Two ichthyosaurs become one

by Lucas Joel
Friday, June 16, 2017

Dean Lomax examines an ichthyosaur fossil on display at the Bristol Museum and Art Gallery in England. Credit: Nigel Larkin.

While dinosaurs ruled on land in the Mesozoic, dolphin-like marine reptiles called ichthyosaurs roamed the oceans. Paleontologists first described the genus in 1821 based on remains discovered in England, naming the first species Ichthyosaurus communis. The description of a second species, I. intermedius, followed in 1822. Although these two species were the earliest-known ichthyosaurs, they are also some of the most poorly understood, as their initial descriptions were based on limited remains.

“To complicate matters further, the original specimen of I. communis is lost and was never illustrated. Similarly, the original specimen of I. intermedius is also lost, but an illustration does exist,” said Dean Lomax, a paleontologist at the University of Manchester in England and co-author of a new study in the Journal of Systematic Palaeontology that concludes the two species are one, in a statement.
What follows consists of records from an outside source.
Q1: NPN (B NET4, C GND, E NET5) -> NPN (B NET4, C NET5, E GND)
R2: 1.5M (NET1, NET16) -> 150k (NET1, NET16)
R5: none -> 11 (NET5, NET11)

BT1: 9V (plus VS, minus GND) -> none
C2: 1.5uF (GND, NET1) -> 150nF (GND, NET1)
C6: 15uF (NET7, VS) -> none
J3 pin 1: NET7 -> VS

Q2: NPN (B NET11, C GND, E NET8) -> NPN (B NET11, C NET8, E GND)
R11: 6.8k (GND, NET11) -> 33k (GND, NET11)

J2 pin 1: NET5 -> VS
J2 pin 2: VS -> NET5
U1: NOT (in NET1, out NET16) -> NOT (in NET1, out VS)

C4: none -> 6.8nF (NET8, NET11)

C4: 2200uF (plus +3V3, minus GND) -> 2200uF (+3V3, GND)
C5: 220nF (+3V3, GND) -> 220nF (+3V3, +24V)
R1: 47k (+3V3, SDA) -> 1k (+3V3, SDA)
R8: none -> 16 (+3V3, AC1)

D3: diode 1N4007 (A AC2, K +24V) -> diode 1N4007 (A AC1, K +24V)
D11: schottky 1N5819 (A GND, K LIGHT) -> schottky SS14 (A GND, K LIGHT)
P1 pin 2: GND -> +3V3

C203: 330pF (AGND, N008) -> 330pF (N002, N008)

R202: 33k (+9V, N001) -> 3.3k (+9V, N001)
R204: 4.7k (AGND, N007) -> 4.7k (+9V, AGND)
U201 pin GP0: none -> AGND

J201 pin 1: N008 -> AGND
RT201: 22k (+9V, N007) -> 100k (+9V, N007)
In the new study, Lomax and lead author Judy Massare, a paleontologist at the State University of New York, College at Brockport, examined other remains of I. communis and I. intermedius. The species were previously distinguished based on tooth morphology, which has been shown to be unreliable as a diagnostic trait. The newly conjoined species, called I. communis, is now defined by skeletal features like a triangular, symmetric upper jawbone and a broad, triradiate lacrimal (a bone that forms part of the eye socket).